38. Takdir Itu Menyebalkan

346 41 5
                                    

Malam hari, apa yang dapat kalian simpulkan saat mendengar kata itu?

Ya mungkin sebagai dari kalian akan menjawab bahwa malam hari adalah waktu yang paling tenang, sunyi, sepi, dan dingin.

Dan bagusnya lagi, malam hari adalah dunia hangatnya para anak–anak Cemara, tapi tidak dengan anak–anak broken home. Anak–anak broken home menganggap malam hari adalah rumah ternyaman nya dalam sepi nya malam hari yang membuat mereka menyukainya.

Hanya pada saat malam harilah mereka bisa bernafas lega. Memang tidak ada pelukan, canda tawa, bahkan tempat cerita untuk mereka.

Tapi percayalah, tempat cerita terbaik anak broken home adalah kekosongan pada malam hari.

"Hhhh..." Halilintar menghela nafasnya gusar, cowok itu mengacak–acak rambutnya, pusing.
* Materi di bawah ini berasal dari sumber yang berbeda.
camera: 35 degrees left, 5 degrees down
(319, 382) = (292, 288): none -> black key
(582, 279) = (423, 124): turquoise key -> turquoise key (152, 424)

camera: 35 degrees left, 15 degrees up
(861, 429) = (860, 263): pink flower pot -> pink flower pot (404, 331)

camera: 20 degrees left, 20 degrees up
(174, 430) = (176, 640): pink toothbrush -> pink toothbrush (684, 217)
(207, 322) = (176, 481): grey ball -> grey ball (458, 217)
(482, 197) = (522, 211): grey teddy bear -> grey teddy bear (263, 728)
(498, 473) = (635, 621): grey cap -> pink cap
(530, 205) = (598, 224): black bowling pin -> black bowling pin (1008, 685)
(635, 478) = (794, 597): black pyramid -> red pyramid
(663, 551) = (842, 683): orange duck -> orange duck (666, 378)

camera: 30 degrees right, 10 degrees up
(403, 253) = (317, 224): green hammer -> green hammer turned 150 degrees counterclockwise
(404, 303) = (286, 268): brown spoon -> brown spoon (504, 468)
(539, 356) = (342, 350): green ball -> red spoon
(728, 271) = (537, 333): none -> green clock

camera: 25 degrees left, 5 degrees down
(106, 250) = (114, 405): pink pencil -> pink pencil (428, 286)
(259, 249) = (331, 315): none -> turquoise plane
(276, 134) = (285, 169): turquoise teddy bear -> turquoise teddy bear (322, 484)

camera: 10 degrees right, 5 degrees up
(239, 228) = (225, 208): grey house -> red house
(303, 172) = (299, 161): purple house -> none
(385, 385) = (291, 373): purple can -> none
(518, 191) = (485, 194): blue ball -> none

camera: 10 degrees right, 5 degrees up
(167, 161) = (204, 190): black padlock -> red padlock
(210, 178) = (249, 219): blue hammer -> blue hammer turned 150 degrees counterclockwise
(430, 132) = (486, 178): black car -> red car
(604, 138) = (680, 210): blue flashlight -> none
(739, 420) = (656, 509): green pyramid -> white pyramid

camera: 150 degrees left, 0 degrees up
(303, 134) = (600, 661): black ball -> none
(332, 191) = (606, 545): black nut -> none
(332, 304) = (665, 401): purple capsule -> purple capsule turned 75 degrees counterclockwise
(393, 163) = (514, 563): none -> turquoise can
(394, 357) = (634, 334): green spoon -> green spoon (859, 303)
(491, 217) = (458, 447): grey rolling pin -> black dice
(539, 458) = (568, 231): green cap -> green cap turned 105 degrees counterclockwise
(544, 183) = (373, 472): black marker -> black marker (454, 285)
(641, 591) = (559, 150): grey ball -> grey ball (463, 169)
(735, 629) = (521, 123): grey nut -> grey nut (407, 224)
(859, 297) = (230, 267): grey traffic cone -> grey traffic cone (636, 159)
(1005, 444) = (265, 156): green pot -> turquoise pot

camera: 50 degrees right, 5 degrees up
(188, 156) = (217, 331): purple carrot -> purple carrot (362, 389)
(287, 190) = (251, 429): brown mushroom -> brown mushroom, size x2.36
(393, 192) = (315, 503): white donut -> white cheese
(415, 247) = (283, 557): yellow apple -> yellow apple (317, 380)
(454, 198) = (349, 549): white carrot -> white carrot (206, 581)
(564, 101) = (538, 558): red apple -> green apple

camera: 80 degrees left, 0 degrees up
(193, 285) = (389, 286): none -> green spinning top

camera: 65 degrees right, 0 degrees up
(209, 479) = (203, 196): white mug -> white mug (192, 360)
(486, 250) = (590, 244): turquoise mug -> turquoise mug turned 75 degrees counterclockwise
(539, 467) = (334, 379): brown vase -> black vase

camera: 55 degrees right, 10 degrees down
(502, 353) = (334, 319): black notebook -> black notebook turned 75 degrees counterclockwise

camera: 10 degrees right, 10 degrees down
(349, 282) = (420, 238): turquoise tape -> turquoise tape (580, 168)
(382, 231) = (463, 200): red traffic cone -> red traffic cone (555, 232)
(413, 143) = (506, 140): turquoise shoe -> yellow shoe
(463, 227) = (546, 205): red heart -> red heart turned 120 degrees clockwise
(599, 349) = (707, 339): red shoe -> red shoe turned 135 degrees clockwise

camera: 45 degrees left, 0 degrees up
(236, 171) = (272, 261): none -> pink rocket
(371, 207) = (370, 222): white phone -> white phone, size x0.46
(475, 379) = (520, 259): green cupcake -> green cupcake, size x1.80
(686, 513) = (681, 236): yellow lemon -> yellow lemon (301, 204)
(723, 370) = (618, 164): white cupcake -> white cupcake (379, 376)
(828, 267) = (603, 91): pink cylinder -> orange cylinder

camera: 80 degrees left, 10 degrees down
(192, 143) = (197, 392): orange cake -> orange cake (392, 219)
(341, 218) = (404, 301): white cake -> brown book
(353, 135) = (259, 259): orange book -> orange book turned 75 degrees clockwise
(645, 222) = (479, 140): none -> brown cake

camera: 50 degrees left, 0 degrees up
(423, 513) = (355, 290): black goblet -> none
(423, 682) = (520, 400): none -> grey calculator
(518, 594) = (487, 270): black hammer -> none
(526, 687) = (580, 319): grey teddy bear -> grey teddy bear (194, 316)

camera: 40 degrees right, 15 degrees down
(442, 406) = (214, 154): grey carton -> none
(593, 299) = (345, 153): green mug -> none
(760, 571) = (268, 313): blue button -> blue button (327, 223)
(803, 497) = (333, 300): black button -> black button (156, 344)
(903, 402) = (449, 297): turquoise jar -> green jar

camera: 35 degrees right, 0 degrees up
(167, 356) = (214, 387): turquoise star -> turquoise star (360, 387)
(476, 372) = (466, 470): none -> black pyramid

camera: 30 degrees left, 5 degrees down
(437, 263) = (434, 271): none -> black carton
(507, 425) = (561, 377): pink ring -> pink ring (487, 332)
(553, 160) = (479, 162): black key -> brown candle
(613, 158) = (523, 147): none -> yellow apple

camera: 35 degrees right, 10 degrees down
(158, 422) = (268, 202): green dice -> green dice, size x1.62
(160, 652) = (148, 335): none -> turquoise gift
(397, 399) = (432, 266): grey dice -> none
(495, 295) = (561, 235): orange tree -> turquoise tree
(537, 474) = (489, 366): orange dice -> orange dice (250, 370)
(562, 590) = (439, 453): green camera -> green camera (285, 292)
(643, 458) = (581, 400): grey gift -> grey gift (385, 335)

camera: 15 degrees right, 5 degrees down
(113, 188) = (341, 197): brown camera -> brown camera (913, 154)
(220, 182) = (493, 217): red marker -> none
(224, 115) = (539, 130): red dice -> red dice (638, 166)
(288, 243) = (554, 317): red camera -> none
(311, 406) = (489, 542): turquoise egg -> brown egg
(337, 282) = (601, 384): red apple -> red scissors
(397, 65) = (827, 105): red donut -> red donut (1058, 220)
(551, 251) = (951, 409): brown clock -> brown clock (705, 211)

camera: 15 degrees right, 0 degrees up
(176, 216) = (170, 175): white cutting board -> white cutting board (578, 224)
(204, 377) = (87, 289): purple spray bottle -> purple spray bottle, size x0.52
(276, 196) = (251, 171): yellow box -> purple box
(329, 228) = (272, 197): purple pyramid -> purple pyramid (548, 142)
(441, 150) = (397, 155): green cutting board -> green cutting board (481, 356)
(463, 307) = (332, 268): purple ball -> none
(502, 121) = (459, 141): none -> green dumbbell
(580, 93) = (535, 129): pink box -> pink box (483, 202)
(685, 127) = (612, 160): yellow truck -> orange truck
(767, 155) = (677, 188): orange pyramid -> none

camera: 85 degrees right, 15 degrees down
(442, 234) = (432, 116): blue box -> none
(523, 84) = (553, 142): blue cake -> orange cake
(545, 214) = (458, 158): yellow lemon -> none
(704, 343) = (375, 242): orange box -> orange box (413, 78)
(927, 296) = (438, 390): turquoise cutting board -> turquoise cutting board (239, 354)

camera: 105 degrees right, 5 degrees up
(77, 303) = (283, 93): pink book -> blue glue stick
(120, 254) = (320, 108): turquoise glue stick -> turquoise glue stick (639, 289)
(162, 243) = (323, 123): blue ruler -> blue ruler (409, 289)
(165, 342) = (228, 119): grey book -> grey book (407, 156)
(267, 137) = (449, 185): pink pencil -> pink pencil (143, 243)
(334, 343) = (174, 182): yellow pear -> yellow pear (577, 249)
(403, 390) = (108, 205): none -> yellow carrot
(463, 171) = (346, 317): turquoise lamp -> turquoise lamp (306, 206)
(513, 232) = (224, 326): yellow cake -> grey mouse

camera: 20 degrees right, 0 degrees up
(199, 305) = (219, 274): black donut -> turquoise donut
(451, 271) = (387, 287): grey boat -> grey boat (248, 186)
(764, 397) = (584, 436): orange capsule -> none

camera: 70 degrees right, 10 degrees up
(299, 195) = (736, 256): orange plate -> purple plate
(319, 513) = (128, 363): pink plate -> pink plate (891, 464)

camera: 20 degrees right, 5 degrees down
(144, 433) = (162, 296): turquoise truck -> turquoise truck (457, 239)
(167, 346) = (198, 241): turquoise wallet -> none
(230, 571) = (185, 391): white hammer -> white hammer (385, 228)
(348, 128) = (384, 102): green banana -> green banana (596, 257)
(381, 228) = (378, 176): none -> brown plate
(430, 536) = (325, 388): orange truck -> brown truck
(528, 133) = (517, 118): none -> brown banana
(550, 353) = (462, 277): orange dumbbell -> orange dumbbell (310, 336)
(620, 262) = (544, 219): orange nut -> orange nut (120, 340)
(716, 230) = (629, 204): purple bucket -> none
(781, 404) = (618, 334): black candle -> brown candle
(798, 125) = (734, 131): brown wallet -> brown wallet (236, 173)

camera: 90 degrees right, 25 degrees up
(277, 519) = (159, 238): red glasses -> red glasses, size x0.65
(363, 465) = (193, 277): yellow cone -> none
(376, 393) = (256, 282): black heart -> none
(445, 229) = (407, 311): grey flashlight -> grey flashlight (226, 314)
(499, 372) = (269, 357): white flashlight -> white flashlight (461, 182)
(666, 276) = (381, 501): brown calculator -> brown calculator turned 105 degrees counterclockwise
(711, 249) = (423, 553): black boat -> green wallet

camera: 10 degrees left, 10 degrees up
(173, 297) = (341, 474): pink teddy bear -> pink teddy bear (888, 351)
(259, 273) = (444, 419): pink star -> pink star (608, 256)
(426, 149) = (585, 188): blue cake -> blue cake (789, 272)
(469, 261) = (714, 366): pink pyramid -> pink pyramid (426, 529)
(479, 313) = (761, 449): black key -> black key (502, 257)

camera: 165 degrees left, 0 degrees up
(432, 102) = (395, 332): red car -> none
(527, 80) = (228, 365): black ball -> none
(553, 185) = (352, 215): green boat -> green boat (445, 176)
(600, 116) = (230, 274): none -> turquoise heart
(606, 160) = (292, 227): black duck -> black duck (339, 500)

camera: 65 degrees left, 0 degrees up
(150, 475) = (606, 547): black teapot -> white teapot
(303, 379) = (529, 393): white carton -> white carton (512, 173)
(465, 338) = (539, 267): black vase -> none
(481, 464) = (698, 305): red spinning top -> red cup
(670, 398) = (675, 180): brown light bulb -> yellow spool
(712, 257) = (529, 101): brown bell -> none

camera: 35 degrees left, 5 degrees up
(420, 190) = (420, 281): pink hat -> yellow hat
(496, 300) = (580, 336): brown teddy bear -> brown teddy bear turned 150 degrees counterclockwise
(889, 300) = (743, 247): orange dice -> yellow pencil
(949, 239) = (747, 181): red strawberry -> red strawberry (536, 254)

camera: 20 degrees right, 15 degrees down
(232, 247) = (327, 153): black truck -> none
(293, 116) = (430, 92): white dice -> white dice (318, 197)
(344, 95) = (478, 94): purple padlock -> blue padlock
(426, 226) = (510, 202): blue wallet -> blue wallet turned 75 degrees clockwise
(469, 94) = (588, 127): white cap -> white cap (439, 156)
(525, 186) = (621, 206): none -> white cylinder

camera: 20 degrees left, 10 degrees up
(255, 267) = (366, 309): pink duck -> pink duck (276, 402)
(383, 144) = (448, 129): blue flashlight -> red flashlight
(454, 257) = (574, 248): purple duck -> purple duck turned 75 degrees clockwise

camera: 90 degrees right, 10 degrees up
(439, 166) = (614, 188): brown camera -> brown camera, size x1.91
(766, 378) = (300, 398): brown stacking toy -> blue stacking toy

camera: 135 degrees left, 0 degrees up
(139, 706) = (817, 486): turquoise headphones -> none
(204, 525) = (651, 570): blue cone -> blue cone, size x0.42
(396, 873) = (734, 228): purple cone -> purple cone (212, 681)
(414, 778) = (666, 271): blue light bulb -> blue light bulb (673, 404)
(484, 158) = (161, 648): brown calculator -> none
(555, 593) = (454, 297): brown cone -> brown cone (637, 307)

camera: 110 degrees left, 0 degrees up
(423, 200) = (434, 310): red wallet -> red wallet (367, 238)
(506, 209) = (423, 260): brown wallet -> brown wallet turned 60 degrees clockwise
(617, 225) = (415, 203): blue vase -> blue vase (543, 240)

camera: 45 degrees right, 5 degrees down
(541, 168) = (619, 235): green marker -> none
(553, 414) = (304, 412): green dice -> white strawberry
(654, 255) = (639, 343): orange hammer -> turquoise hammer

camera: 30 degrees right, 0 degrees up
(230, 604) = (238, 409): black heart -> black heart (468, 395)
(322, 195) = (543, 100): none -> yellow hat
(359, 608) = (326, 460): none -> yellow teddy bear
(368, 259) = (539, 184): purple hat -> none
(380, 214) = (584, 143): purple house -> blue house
Dia menatap kearah langit malam yang sepi dan sunyi. Ini baru saja pukul 23.40 Pm.

"Oma, aku terkadang bingung sama takdir. Kenapa takdir mempermainkan aku seperti ini?" Halilintar mulai bercerita pada angin.

"Kenapa sih mereka dateng lagi dan ngasih harapan ke aku? Aku udah berusaha bertahun–tahun untuk tidak menganggap diri ku ada disini bahkan aku juga sudah berhenti berharap kemereka, tapi kenapa mereka malah datang lagi ke aku?"

"Aku terlanjur betah di jurang ini, Oma, Elon harus gimana?"

"Hati Elon udah terlalu dingin dan terkunci rapat untuk menerima mereka kembali....." Lirih Halilintar.

Halilintar memejamkan matanya, lalu sebening cairan meluruh dari matanya, anak berusia 15 tahun itu menangis dalam diam menahan semua kesakitan nya.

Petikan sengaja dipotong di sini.